Сбился со следа. Все перемешалось. И зачем я себя извожу этими неразрешимыми выкрутасами, может, хватит с меня казуистики? Оставь ты себя в покое, Макс, оставь ты себя в покое.
Вошла мисс Вавасур, призраком между тенями сумерек. Осведомилась, не холодно ли мне, не затопить ли камин. Я спросил про Пышку, кто она такая, как они познакомились, — надо ж было что-то спросить. Она не сразу ответила, и то на вопрос, которого я не задавал.
— Ну, видите ли, — сказала она, — этот дом принадлежит родным Вивьен.
— Вивьен?
— Пышки.
— А-а.
Нагнулась к камину, кряхтя подняла засохшую ветку гортензии.
— А может, теперь все ей перешло, у нее же почти все перемерли.
Я ответил, что удивлен, считал, что дом принадлежит ей самой.
— Нет, — сказала она, хмуро оглядывая ломкие цветы у себя в руках, потом подняла глаза, чуть ли не шаловливо, даже высунула язык. — Я, можно сказать, пошла в качестве бесплатного приложения.
Из комнаты полковника глухо неслись восторги толпы, квохчущий захлеб комментатора, кто-то забил гол. В какой же они темнотище играют. Недолго и покалечиться.
— И вы так и не вышли замуж? спросил я.
Она бегло улыбнулась, опять потупилась.
Ах, нет.
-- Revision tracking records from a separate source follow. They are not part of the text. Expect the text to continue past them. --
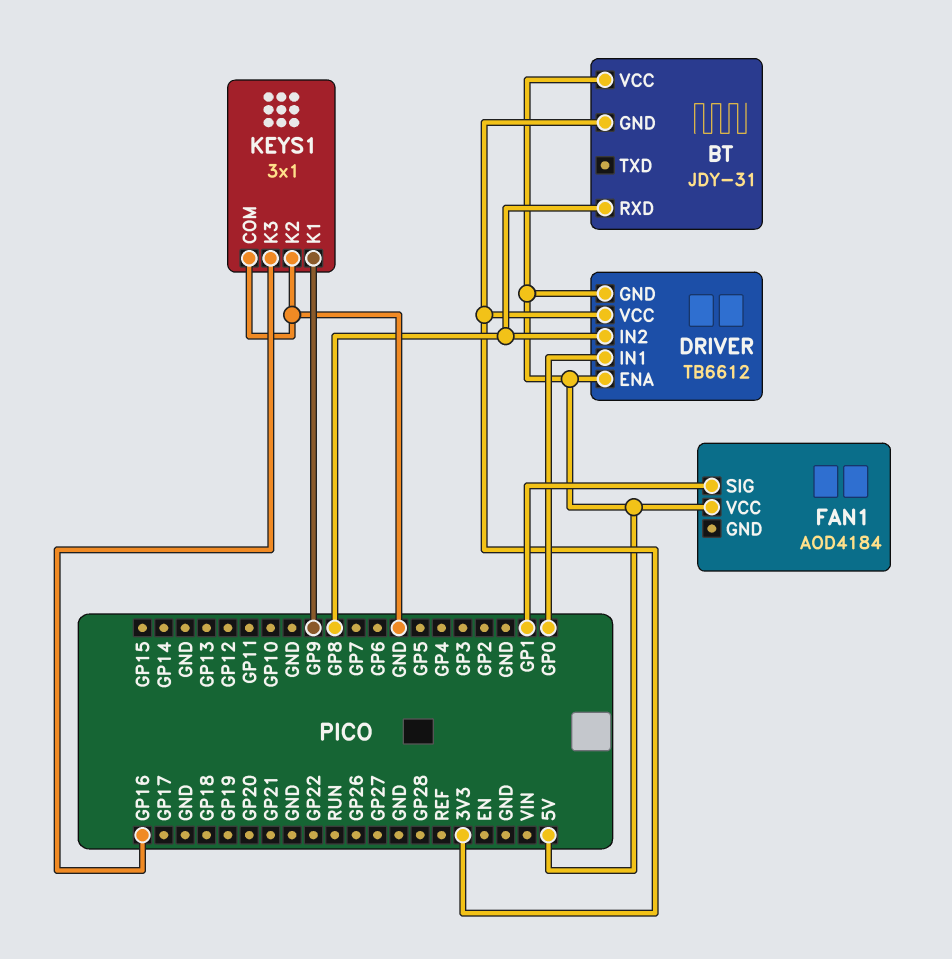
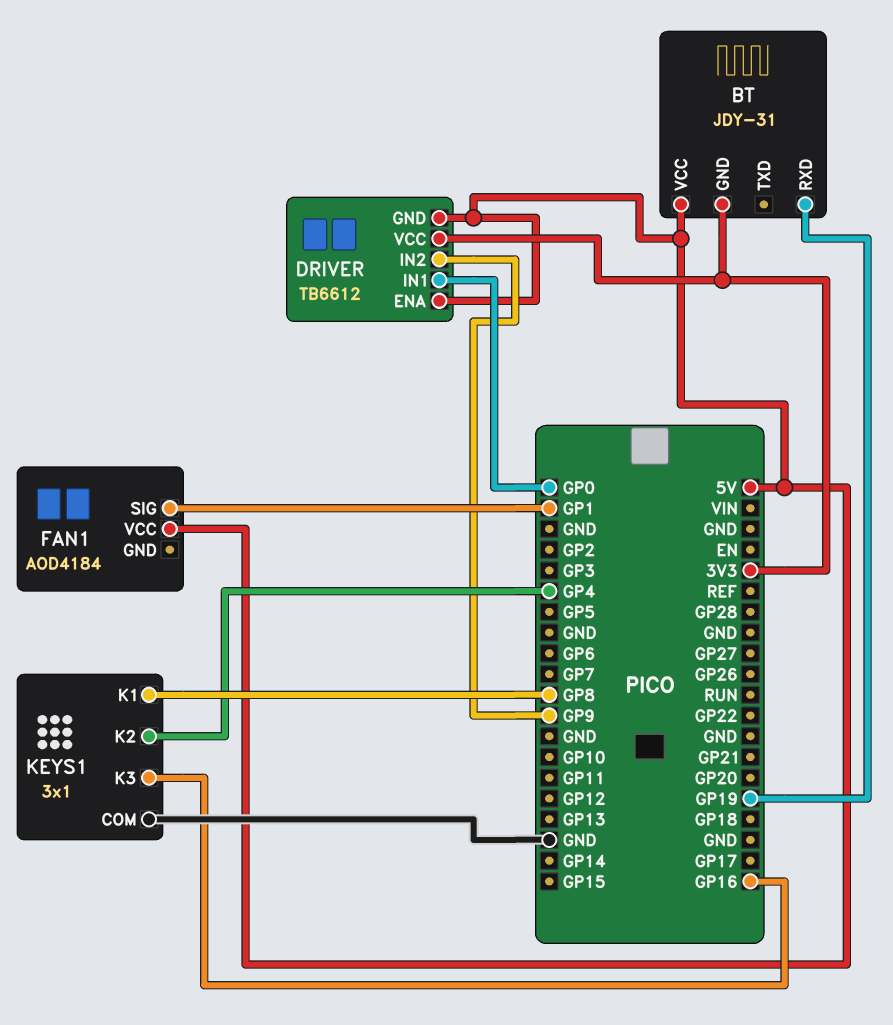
BT pin RXD: GP8 -> GP19
DRIVER pin IN2: GP8 -> GP9
KEYS1 pin K1: GP9 -> GP8
KEYS1 pin K2: GND -> GP4

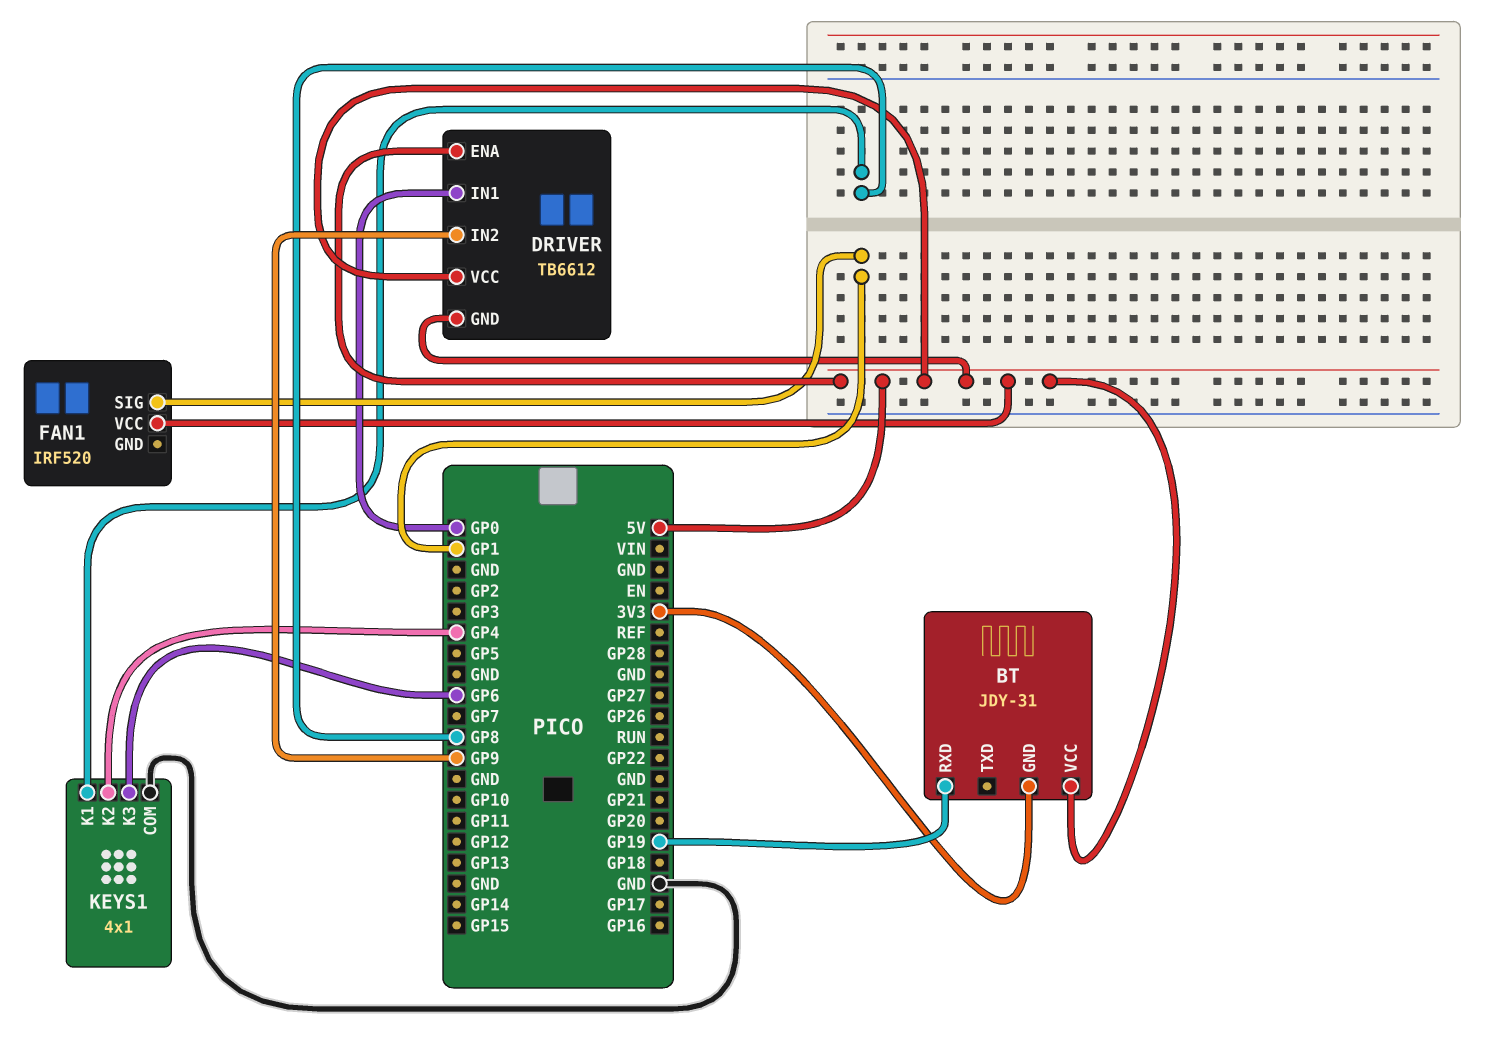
DRIVER pin VCC: 3V3 -> 5V
FAN1: AOD4184 -> IRF520
KEYS1: 3x1 -> 4x1
KEYS1 pin K3: GP16 -> GP6

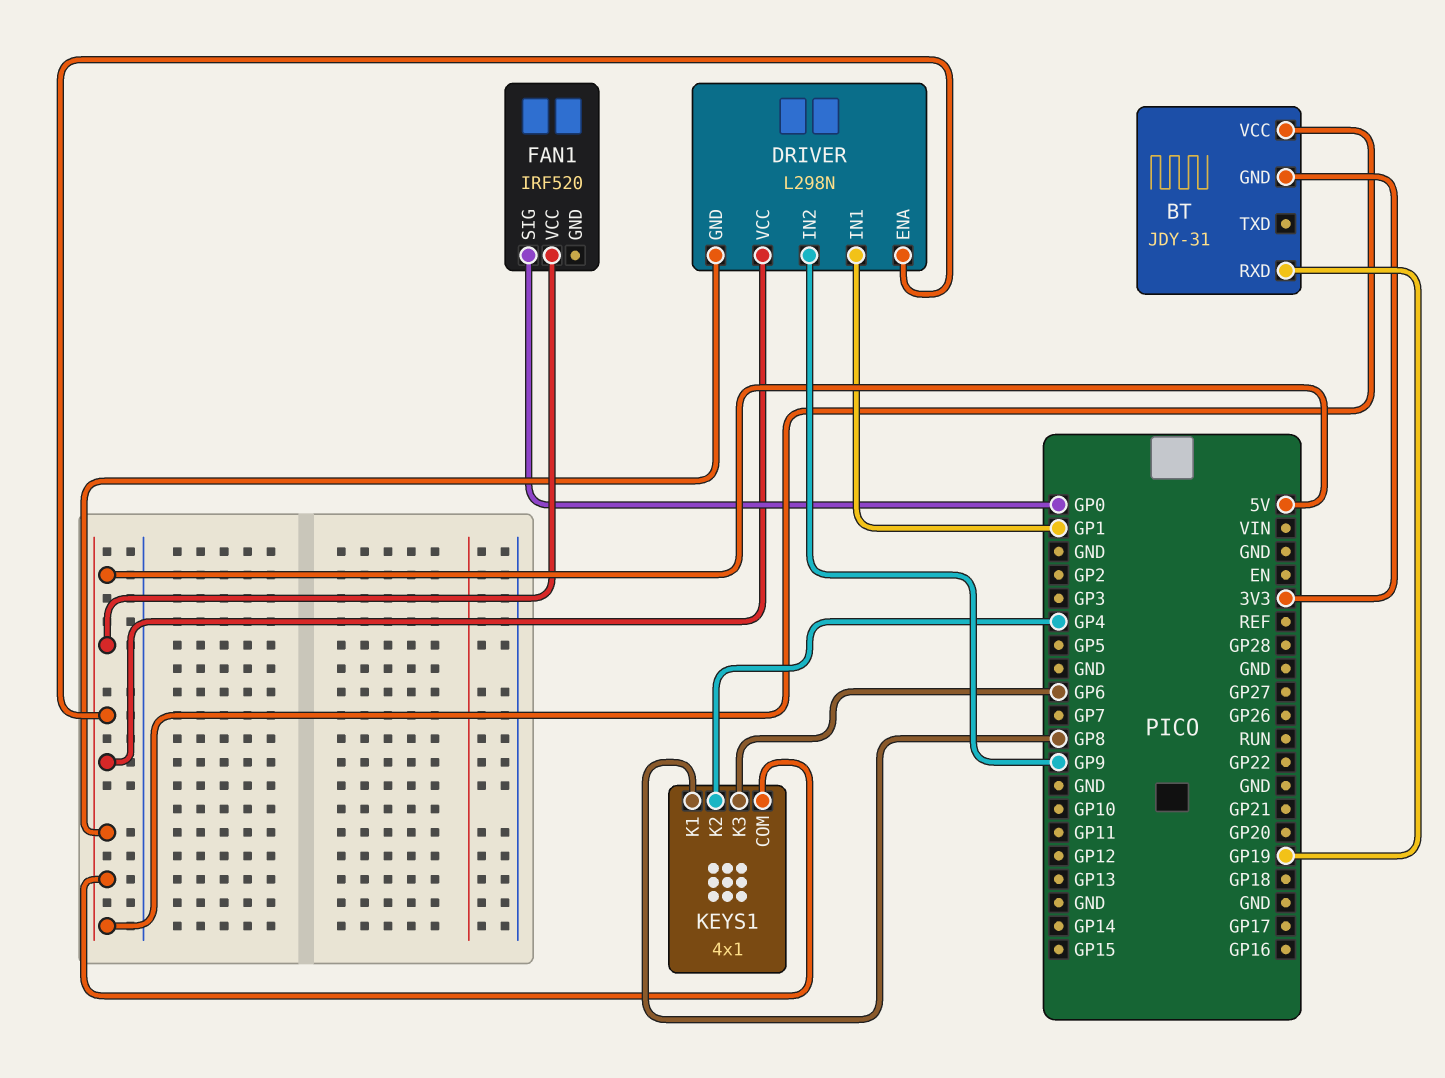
DRIVER: TB6612 -> L298N
DRIVER pin IN1: GP0 -> GP1
FAN1 pin SIG: GP1 -> GP0
KEYS1 pin COM: GND -> 5V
Так и не вышла. — Быстро глянула на меня, тут же отвела глаза. Пятна на скулах пылали. У меня Вивьен была. Пышка то есть.
— А-а, — снова сказал я. Что я мог сказать?
Теперь она там на пианино играет. Шуман, Kinderszenen [20] Сцены детства (нем.).
. Меня растравляет, что ли?
Странно, правда, как застревают в душе вроде бы незаметные вещи? За «Кедрами», там, где дом углом врезался в заросший лужок, под коленчатым водостоком стояла бочка, теперь, конечно, ее нет и в помине. Это был деревянный баррель, самый настоящий, большущий, клепки почернели от старости, обручи проржавели до железных кружев. Верх был чуть скошен и гладок так, что на ощупь почти не чувствовались стыки; она была отлично собрана по ладам, связана обручами, та бочка, только сам отсырелый край шершавился под рукой, был скорей даже бархатный, как султан камыша, только потверже, попрохладней, более влажный. Уж не знаю, сколько она вмещала ведер, а все равно стояла всегда полнехонькая, благодаря частым дождям в этих краях, даже летом, да, в частности летом. Я заглядывал внутрь, вода была черная, густая, как нефть. Бочка чуть накренилась, поверхность воды образовывала толстый эллипс, от каждого вздоха дрожавший и рассыпавшийся испуганной зыбью, когда проходил поезд. В этом запущенном углу сада из-за присутствия бочки был особенный, мягкий и влажный климат. Там процветали водоросли, крапива, щавель, вьюнок и много чего еще, названий не знаю, и там настаивался зеленоватый свет, по утрам особенно странный. Вода в бочке была мягкая или жесткая, уж одно из двух, и считалась поэтому полезной для волос, для кожи головы, словом, не знаю. И там-то в одно рябое от солнца утро я увидел, как Роз моет голову и ей помогает миссис Грейс.